Crime is at its highest peak in Mumbai, with it split in three ways. Gautam Walia, a ruthless businessman, has one-third, Manik Rao, the Home Minister, has one-third, and Yusuf Pathan, a big-time goon, has a third of the territory. The trio warns Raghu Shetty not to interfere with their business. Raghu pays no heed to their warning and ambushes Walia at a horse derby. Walia is alive, but Pathan kills Shetty's man, who carried on the hit. Shetty is then jailed. The crime rate rises with more smuggling, trading, and illegal activities soaring.

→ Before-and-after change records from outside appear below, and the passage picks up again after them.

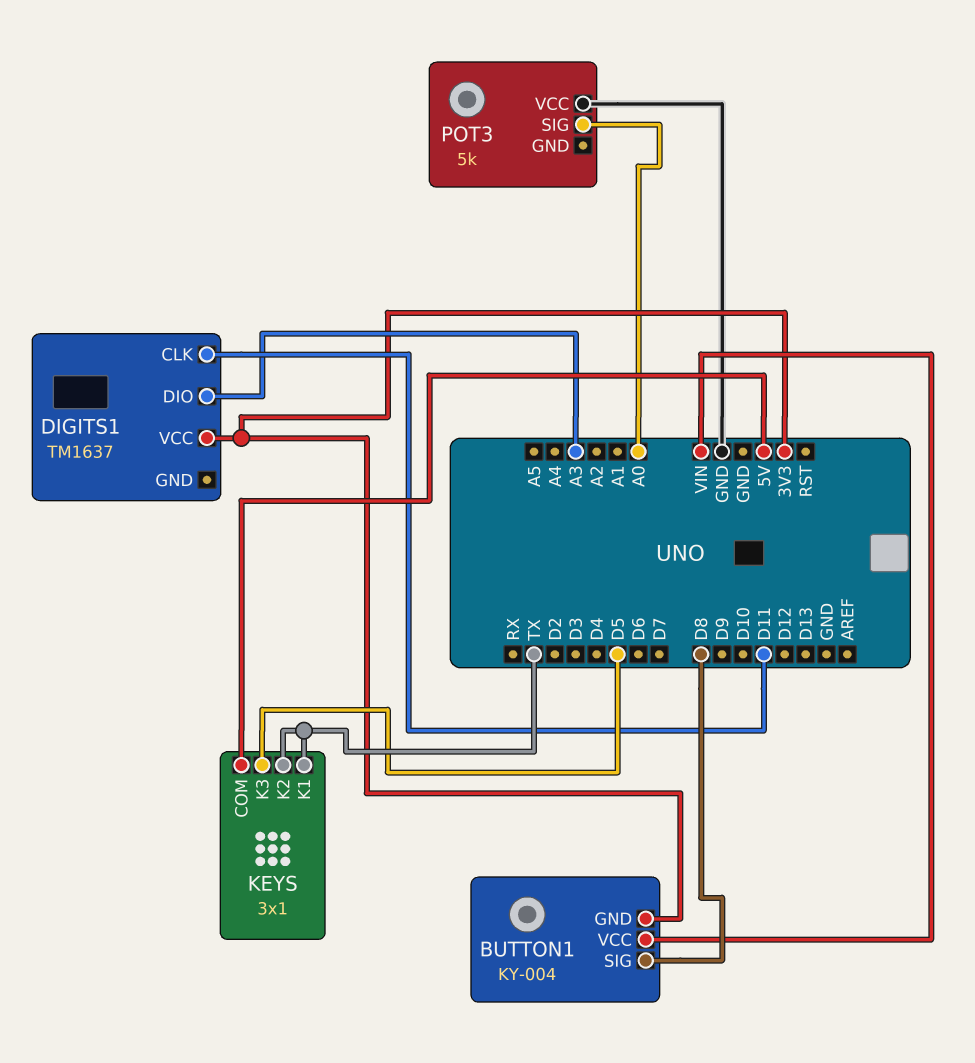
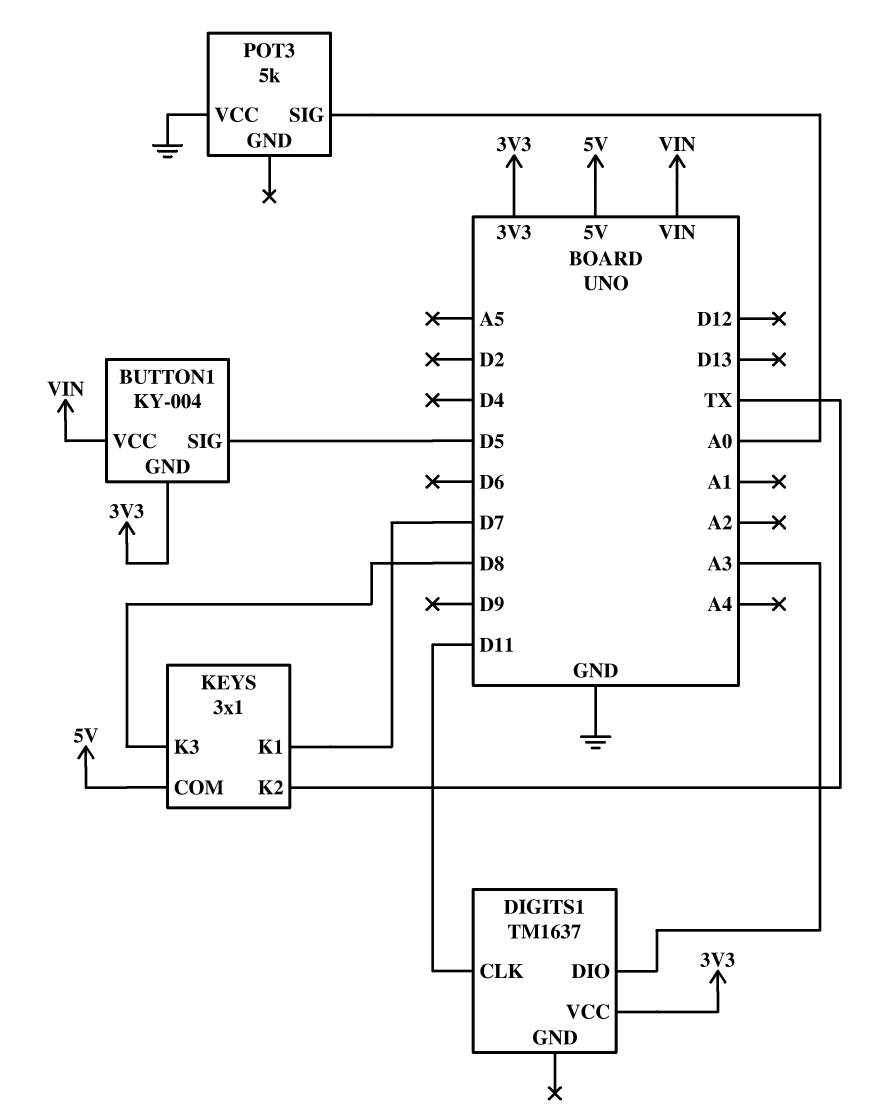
BUTTON1 pin SIG: D8 -> D5
KEYS pin K1: TX -> D7
KEYS pin K3: D5 -> D8

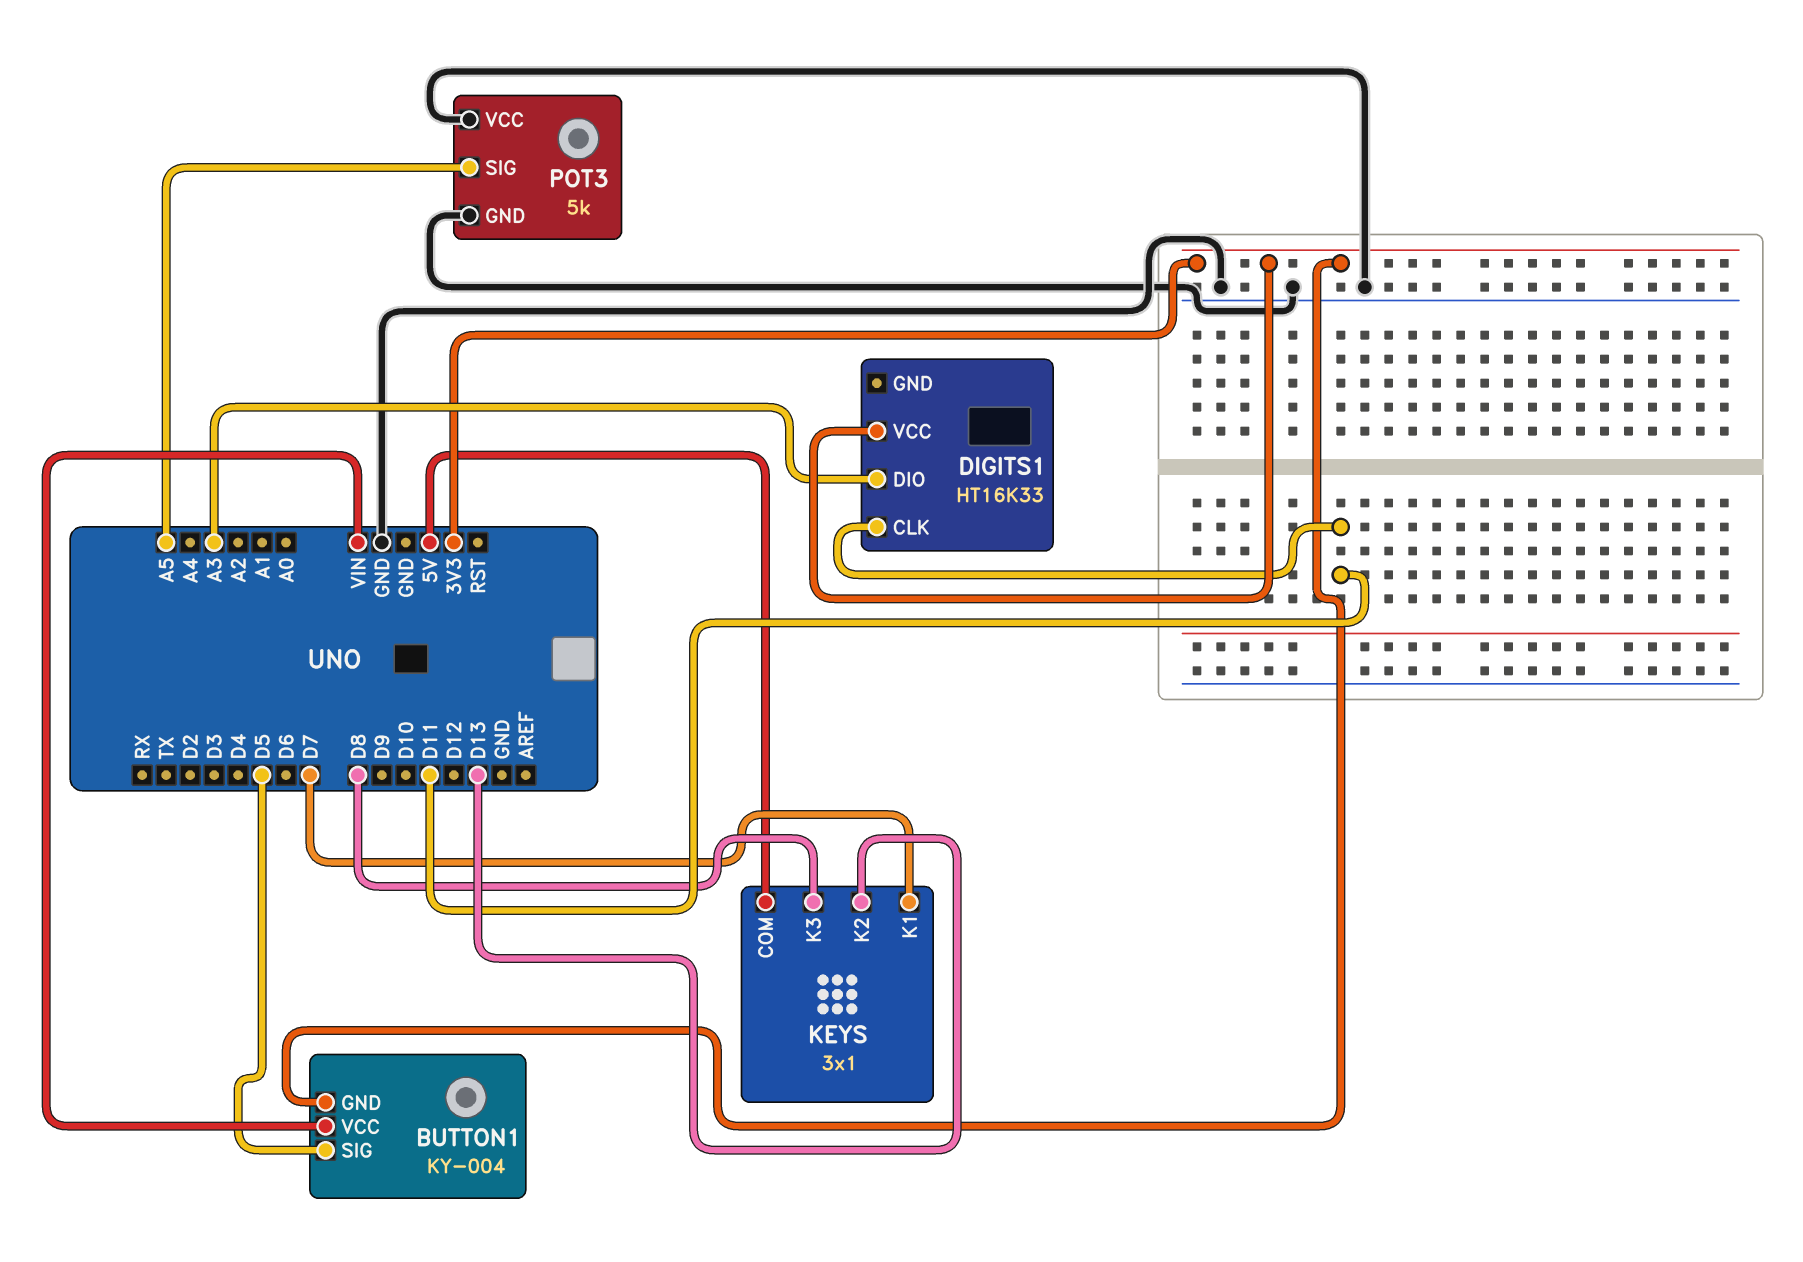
DIGITS1: TM1637 -> HT16K33
KEYS pin K2: TX -> D13
POT3 pin GND: none -> GND
POT3 pin SIG: A0 -> A5

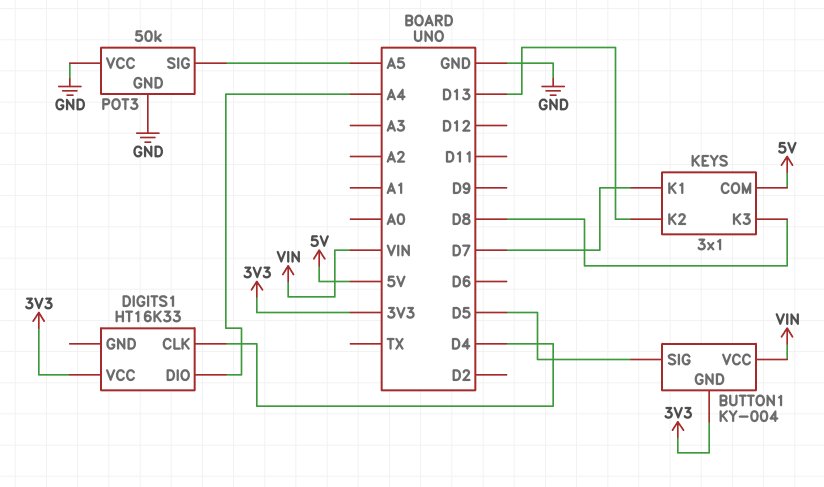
DIGITS1 pin CLK: D11 -> D4
DIGITS1 pin DIO: A3 -> A4
POT3: 5k -> 50k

Meanwhile, the detection unit cops of the Mumbai Crime Branch work constantly to stop this.

Senior Inspector Vikram Singh, who was a hero once upon a time in the crime department, now prefers to handle the easy jobs. Sub-Inspector Appa Kadam Naik is an encounter specialist who goes after the henchmen instead of the bosses; he is married to Janki, and they have a son named Rahul. Head Constable Khaled Ansari is a happy-go-lucky cop and chews Paan all the time. Kelkar is another cop who talks on the phone all the time. The four men's fate changes with the arrival of their new boss.

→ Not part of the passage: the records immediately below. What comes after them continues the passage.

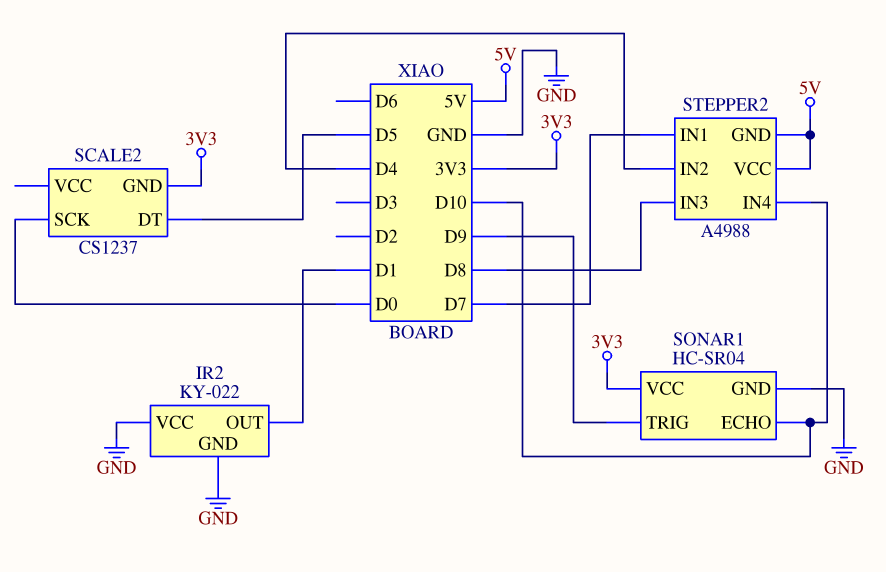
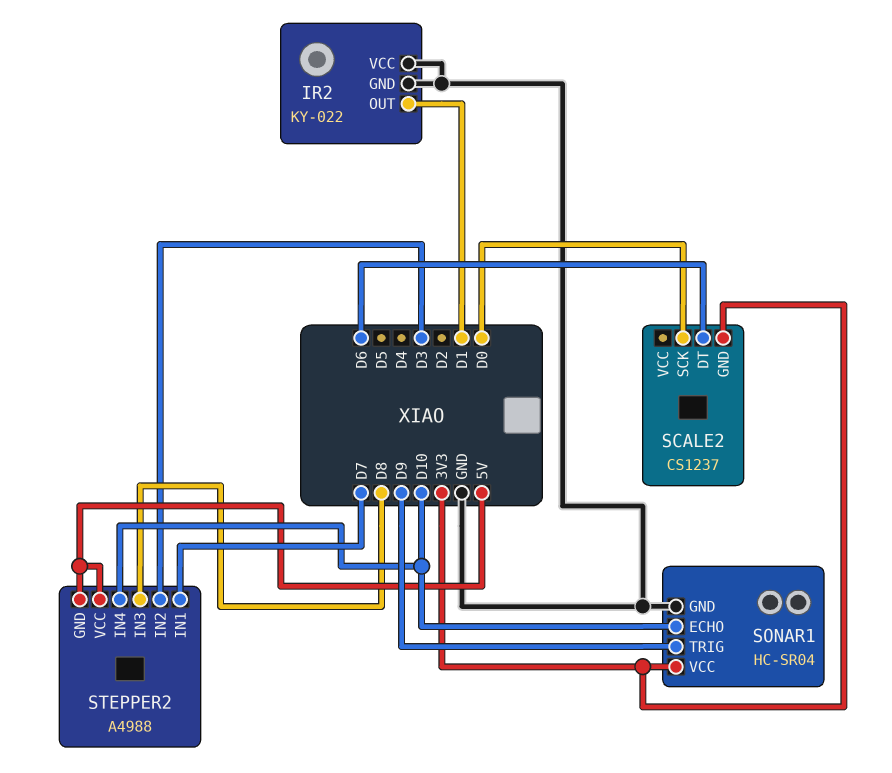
SCALE2 pin DT: D5 -> D6
STEPPER2 pin IN2: D4 -> D3

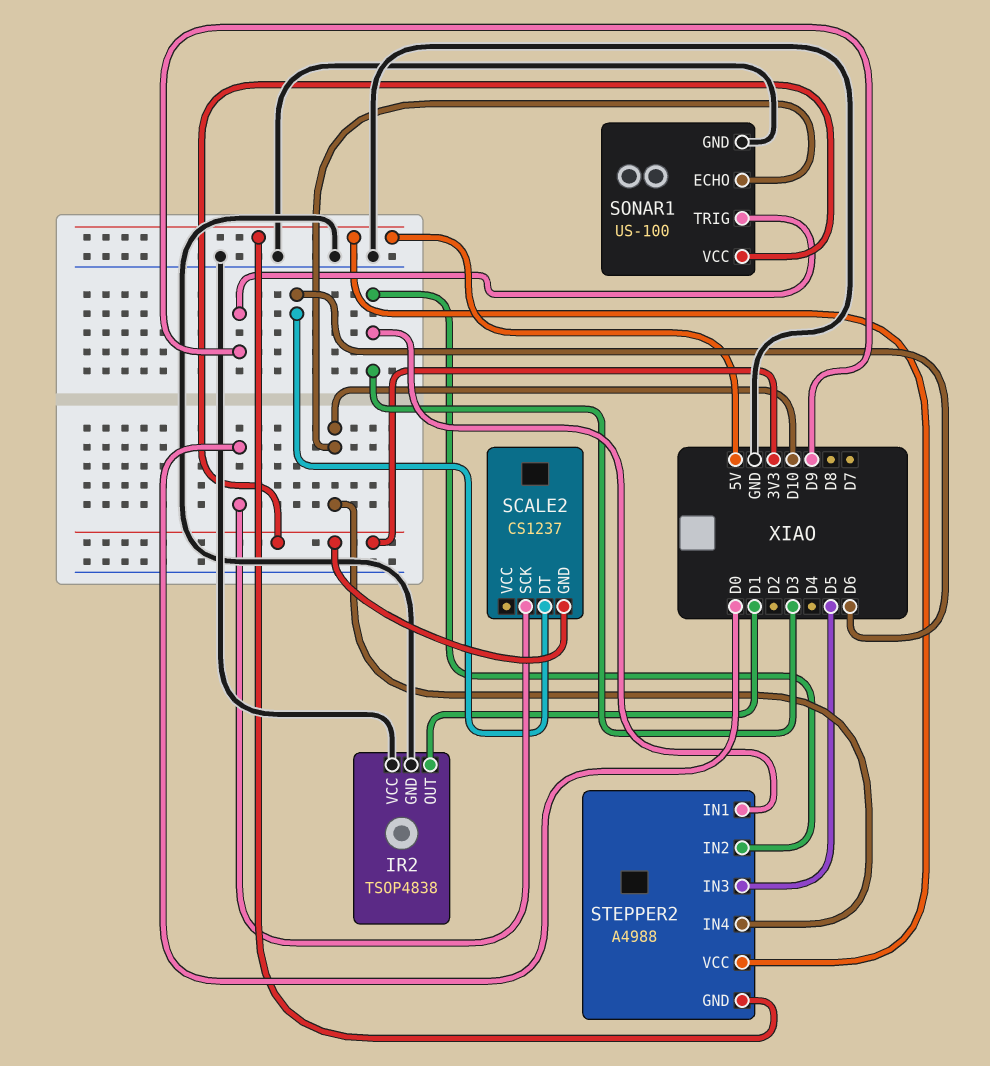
IR2: KY-022 -> TSOP4838
SONAR1: HC-SR04 -> US-100
STEPPER2 pin IN1: D7 -> D3
STEPPER2 pin IN3: D8 -> D5

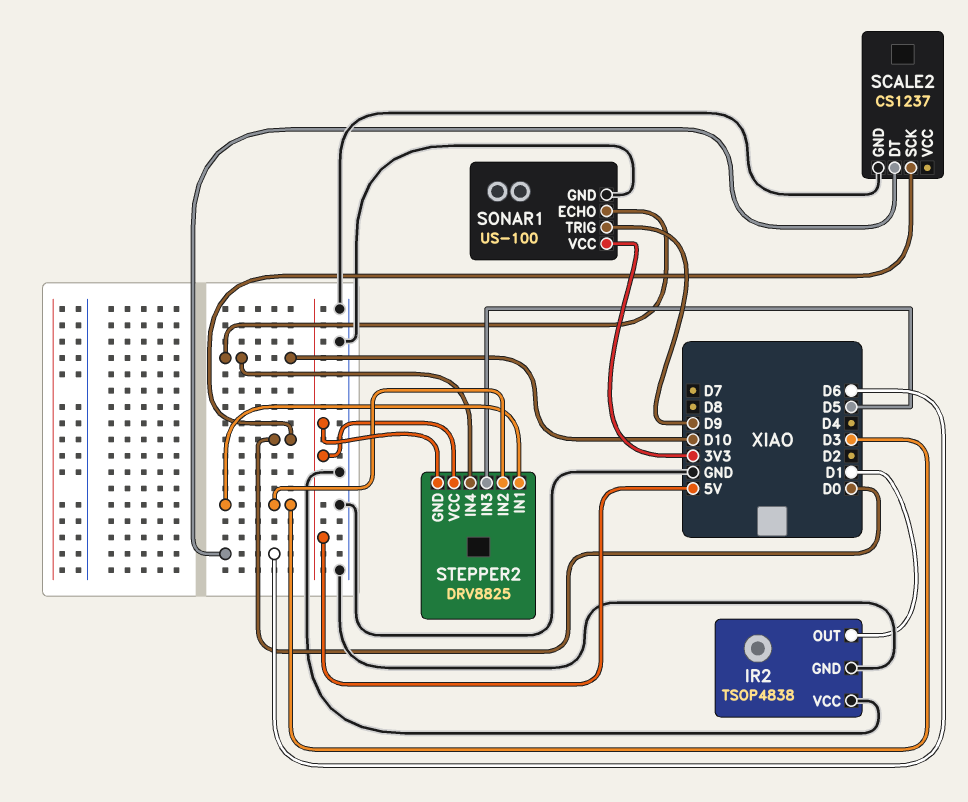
SCALE2 pin GND: 3V3 -> GND
STEPPER2: A4988 -> DRV8825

Deputy Commissioner of Police Officer Hari Om Pattnaik arrives and realizes that the other cops are not serious and that no one is following the rules and regulations. Hari has a girlfriend, Kiran, whom he intends to marry. He is hesitant about his promotion, as he thinks that this promotion is done deliberately to kick him out, but he learns to accept it. He witnesses the way the others treat the henchmen and orders them to be released. Meanwhile, tensions between a businessman named Ajit Pradhan and the trio of Pathans, Walia and Manik Rao, force Pradhan to be on their side and is killed by Yusuf Pathan's younger brother, Baba "Yeda" Pathan, when the former refuses. But during an encounter at a dance bar where Yeda is found with his gang, a shootout ensues, and Khaled is killed during the shootout, making the policemen seek revenge.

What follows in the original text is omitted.